QAD 2017 Enterprise Edition > User Guides > Global Tax Management > Processing GTM > Tax Point Effects
  
Tax Point Effects
During transaction processing, the tax point for the tax rate determines when and for which accounts the system creates GL entries for tax amounts. The tax point defaults first from Accrue Tax at Receipt in Global Tax Management Control (29.24), then from the same setting in individual tax rate records (29.4.1).
When the tax point is goods receipt, the system creates GL entries when you record the receiving transaction. When the tax point is invoice receipt, the system creates entries later—when you enter or finalize a supplier invoice.
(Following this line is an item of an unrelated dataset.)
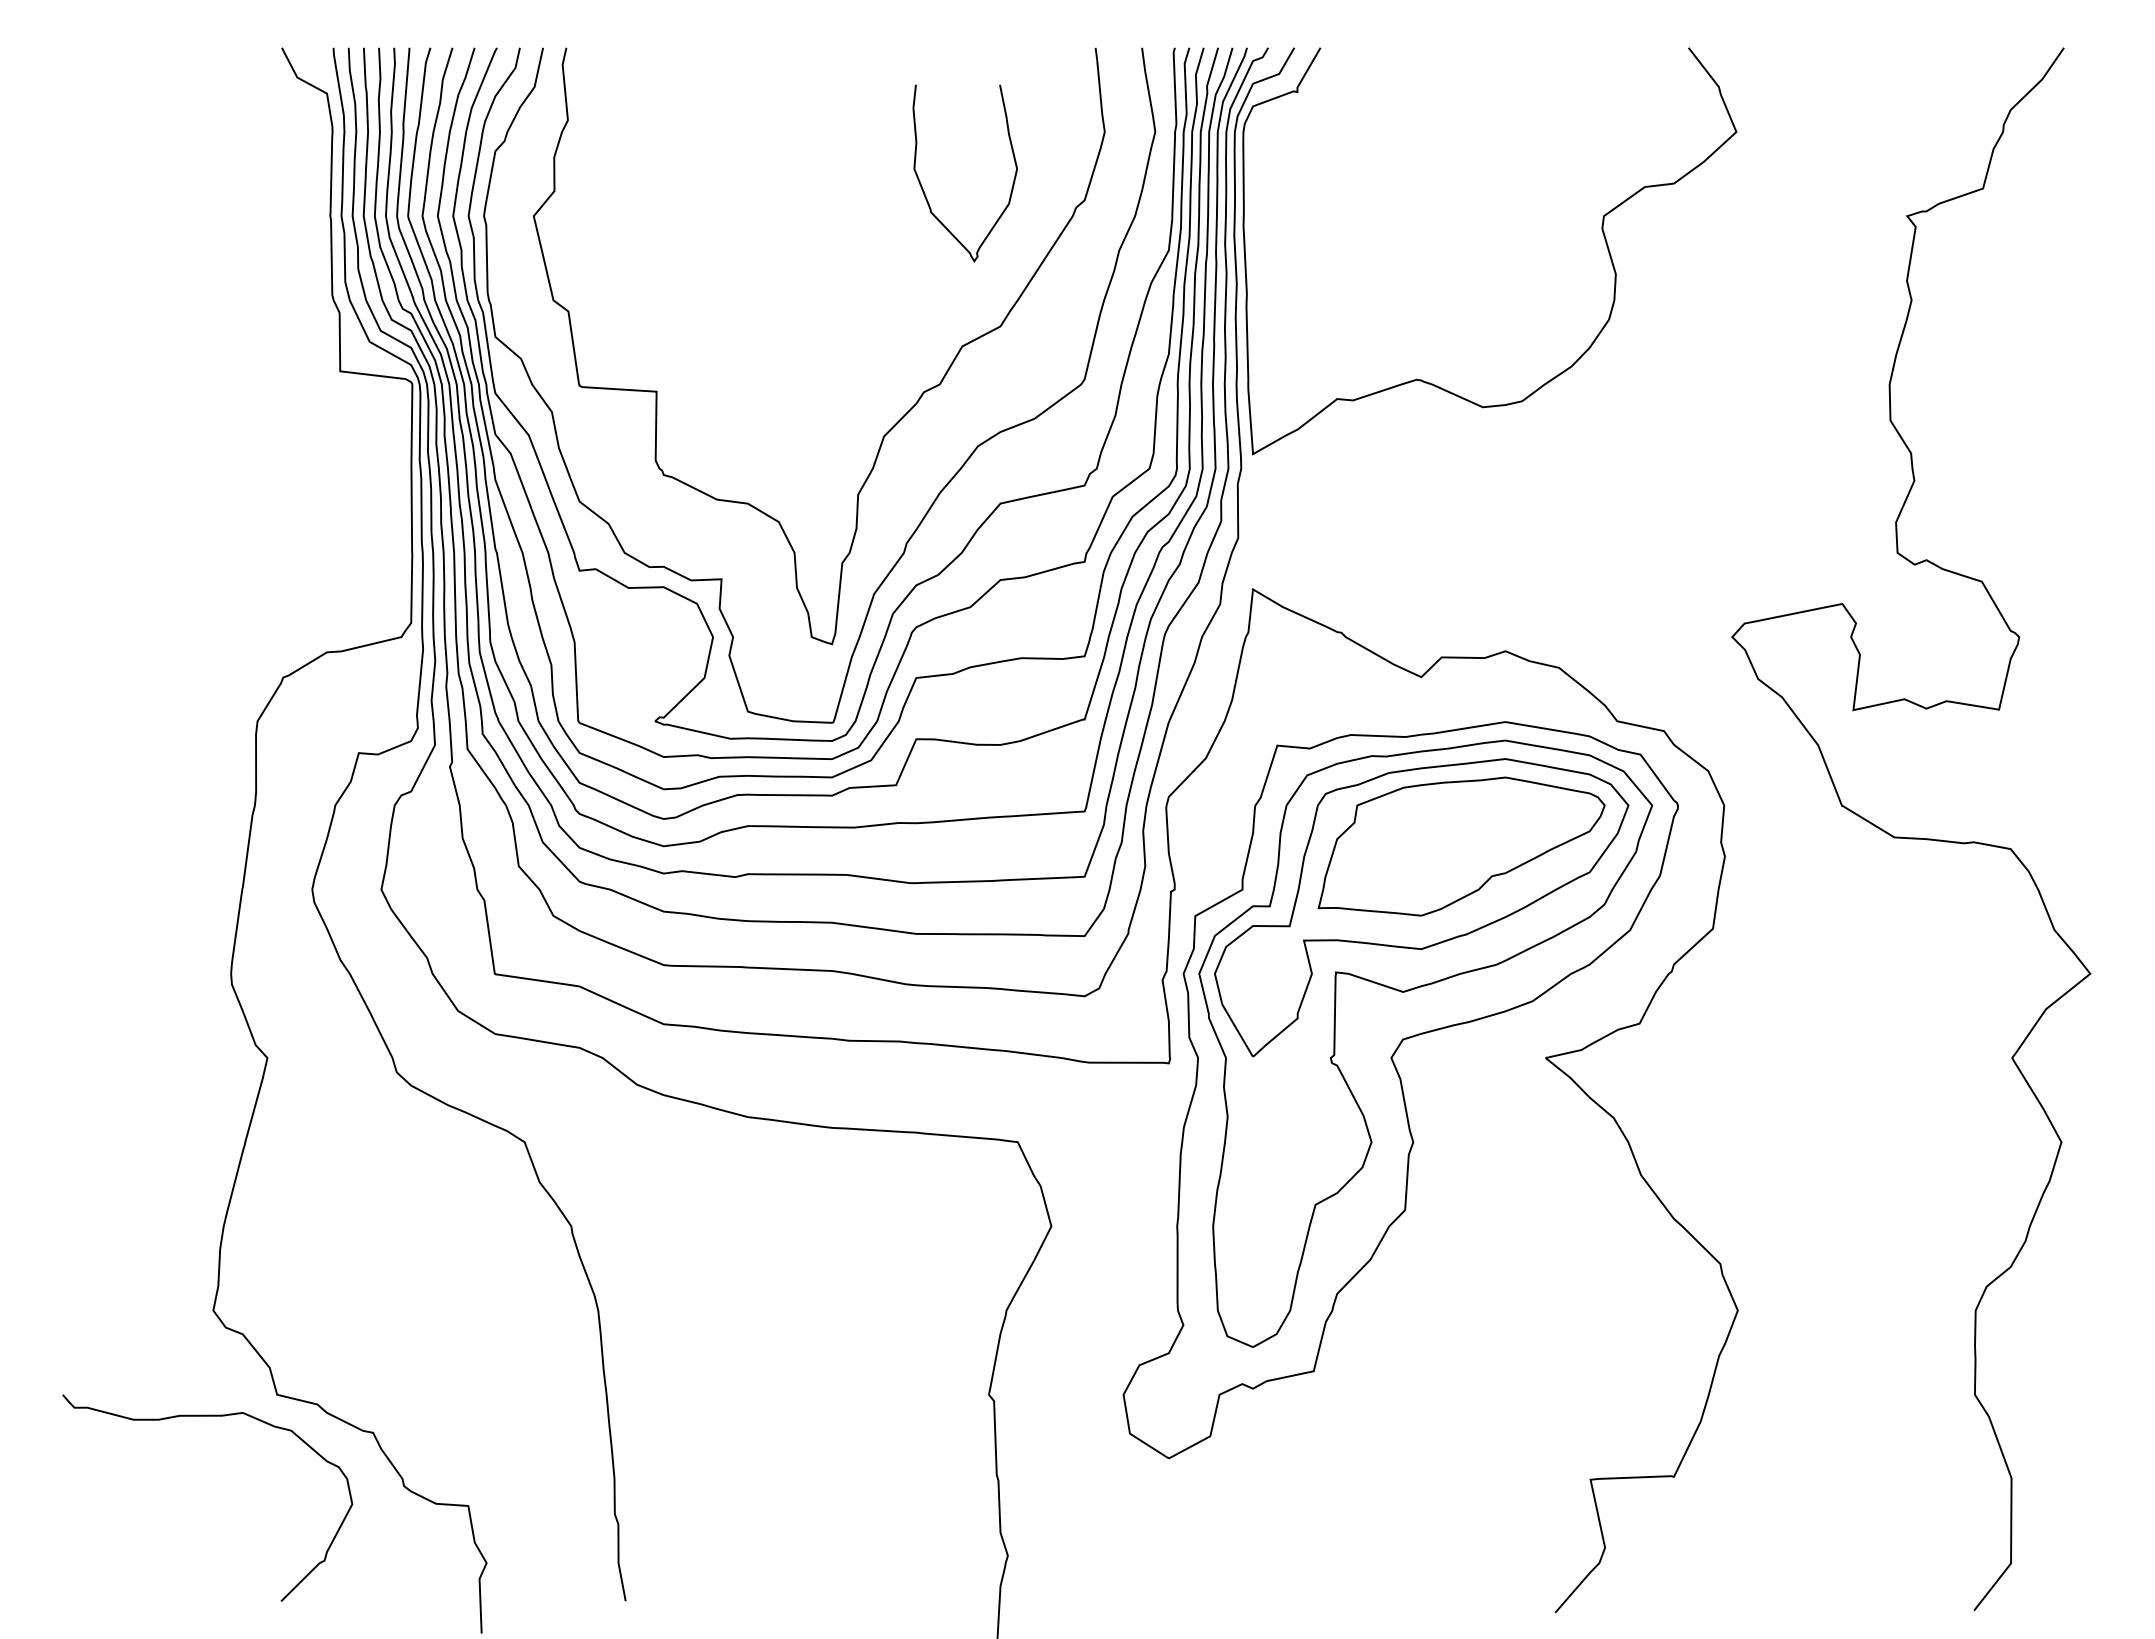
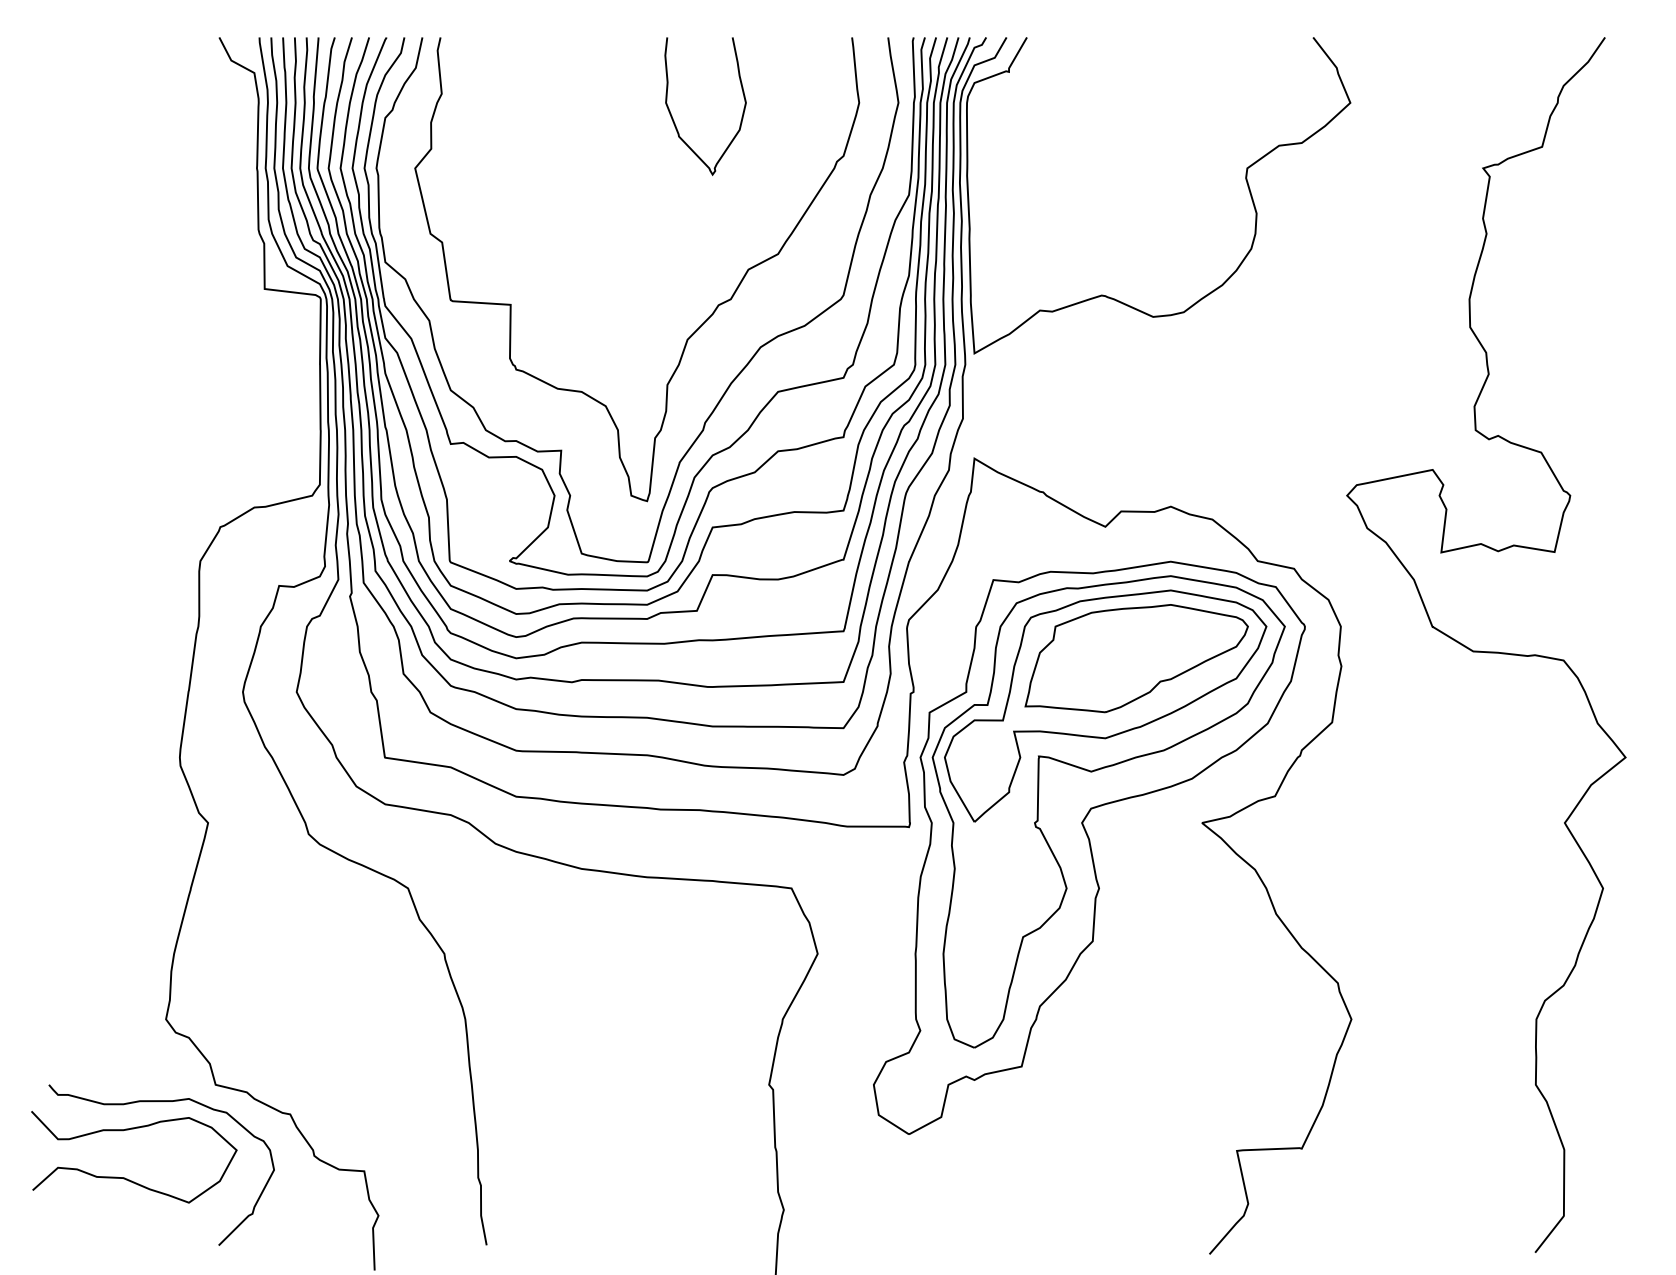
curve: (923, 188) -> (673, 118), moved
curve: (163, 1515) -> (127, 1178), added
For each tax point, exact GL entries vary by cost system. Elements that Influence GL Entries for Each Tax Point summarizes the elements that influence GL entries. The subsequent sections for standard costing and average costing illustrate tax accruals in more detail.
Tax point also affects the cost basis for average cost calculations. The system re-averages item costs at both receipt and when you finalize the supplier invoice. If the tax point is goods receipt, the cost basis for re-averaging calculations includes tax at both receipt and receiver matching. However, if the tax point is invoice receipt, the cost basis includes tax only at receiver matching.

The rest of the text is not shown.